We’re just playing love

As it’s shown on silver screens.

Put away your white gloves.

Lights, cameras, action and scene.

-Jackie

Moving On

Photo by Marcelo Dias

Once I was done pointing fingers,

My reflection lost its devil’s horns.

The pain still floats and lingers,

But my contract with death is torn.

Once I was done blaming strangers,

Color seeped back into my eyes.

I thought I was a lone ranger,

But fate gave me a free second try.

And once I was done complaining,

My bones found a place they fit.

No, I am not a saint in training,

But I count blessings more than I admit.

-Jackie

Talking To Myself

Photo by Marlon Schmeiski

The people who use you can never truly define who you are,

Neither can the substances that try to kill you as the day turns dark.

But I have seen the morning, and it tastes like mist on your lip.

Darling, even if you reject the salvation, it tingles your fingertips.

The people who keep your head under the water will leave,

And the memories of their frowns and critiques will haunt your sleep.

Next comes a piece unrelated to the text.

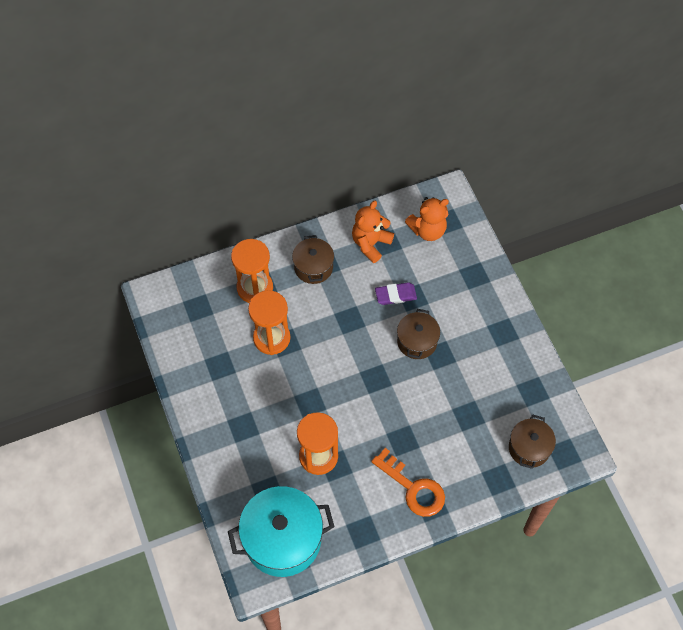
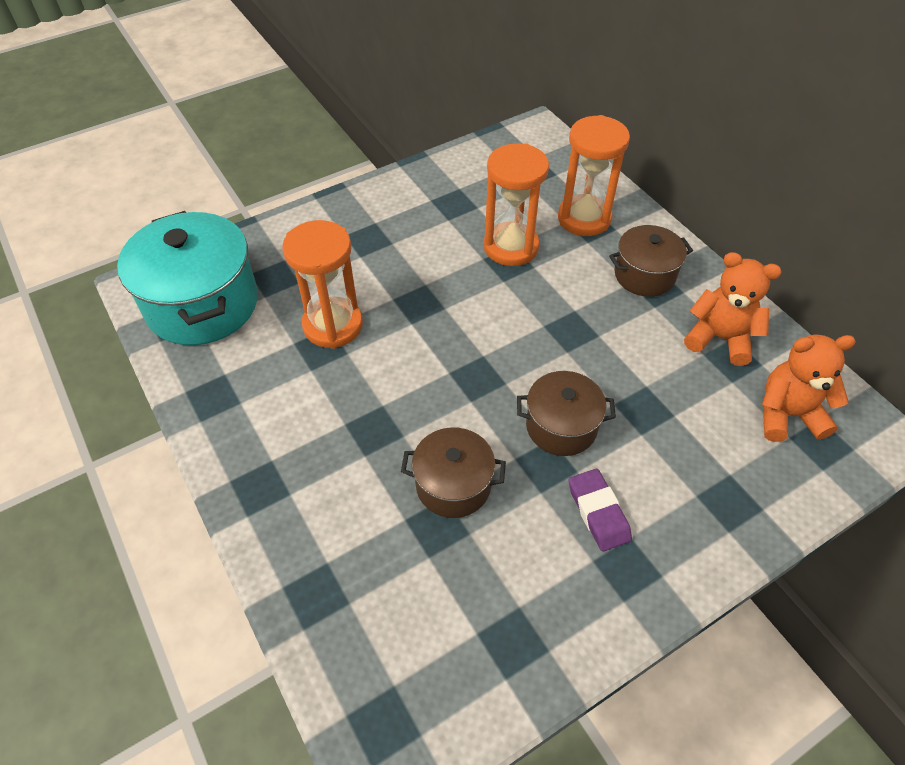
camera: 80 degrees right, 10 degrees down
(395, 295) = (638, 384): purple eraser -> purple eraser (598, 512)
(413, 488) = (289, 456): orange key -> none
(428, 230) = (787, 415): orange teddy bear -> orange teddy bear turned 120 degrees clockwise
(529, 448) = (386, 647): brown pot -> brown pot (453, 485)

Still, a new sun will rise every time you open your tired eyes,

And there will come a day when you greet the moon with your lullabies.

The people who spill their guts on your shirt will betray you,

And those who hate everyone but themselves will never get bruised.

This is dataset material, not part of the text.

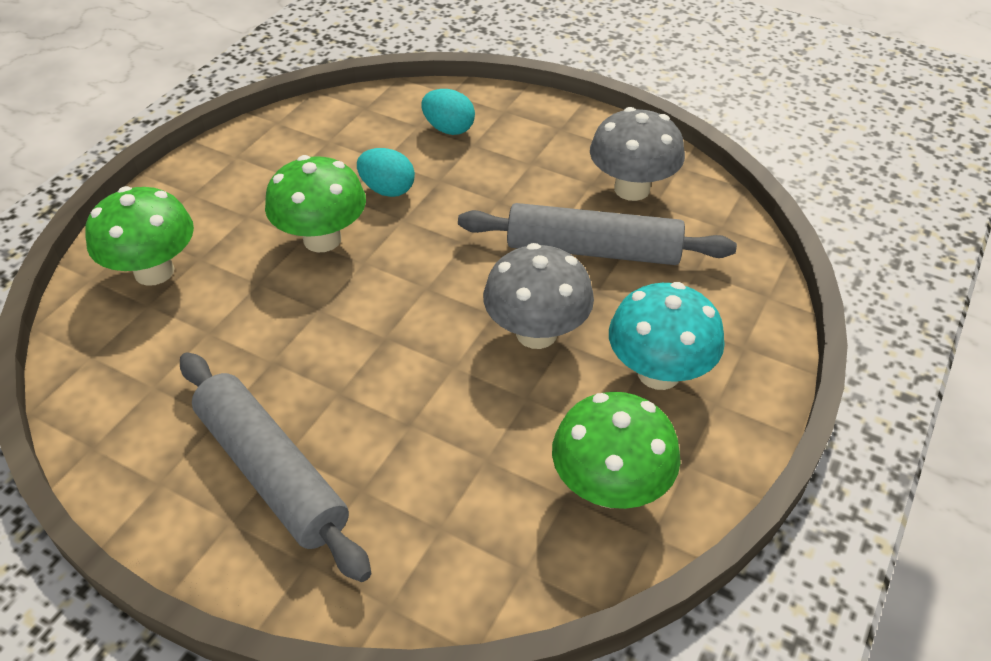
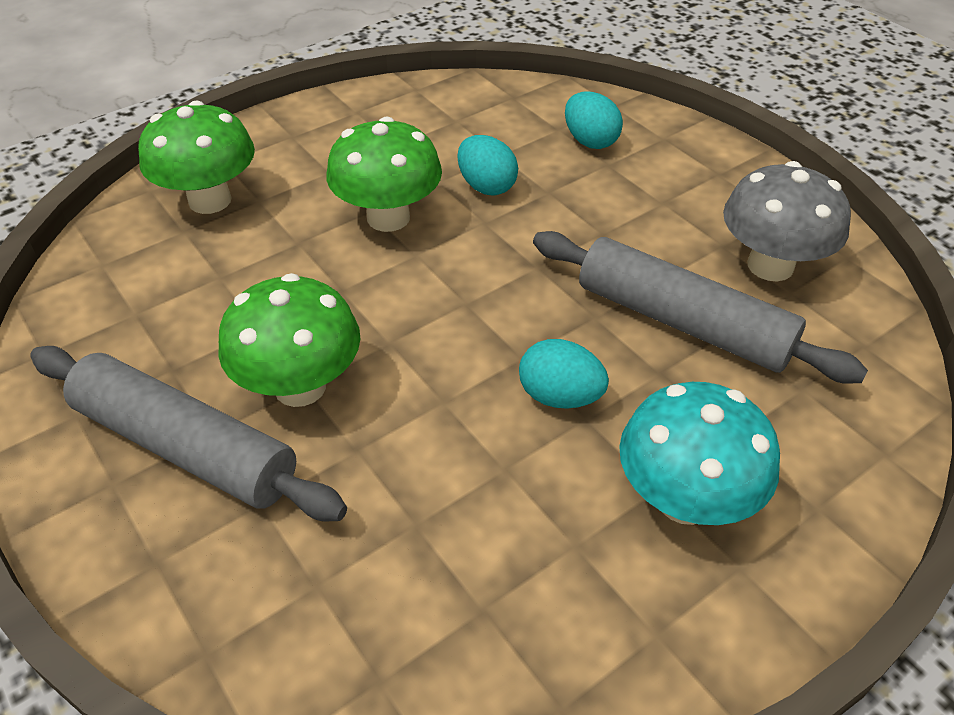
camera: 25 degrees right, 0 degrees up
(272, 472) = (186, 446): grey rolling pin -> grey rolling pin turned 45 degrees counterclockwise
(536, 333) = (560, 396): grey mushroom -> turquoise egg
(610, 487) = (542, 621): green mushroom -> green mushroom (300, 386)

No matter how dim your path gets, you can ignite the light yourself.

Darling, even in starless nights there is someone here to help.

-Jackie

No Love Lost

Photo by Ayşe İpek

My mind was keeping itself a prisoner,

It got cursed by the local coroner.

My saliva mixed with the blood from the bruise.

I was isolated and wrongly accused.

No one tried to fix the burning pages,

But their words sent me to eldritch sages.

No action taken, no love lost.

Dearest, I only had myself to trust.

A decade slipped through my trembling palms,

And when I noticed, they told me to be calm.

Please stop saying that I lost my head,

Look at the sheets, see the pints I have bled.

My mind was keeping itself in chains,

Swallowing fumes just to kill the pain.

Even the worst labyrinth has a way out,

So, do not tell me now that you are proud.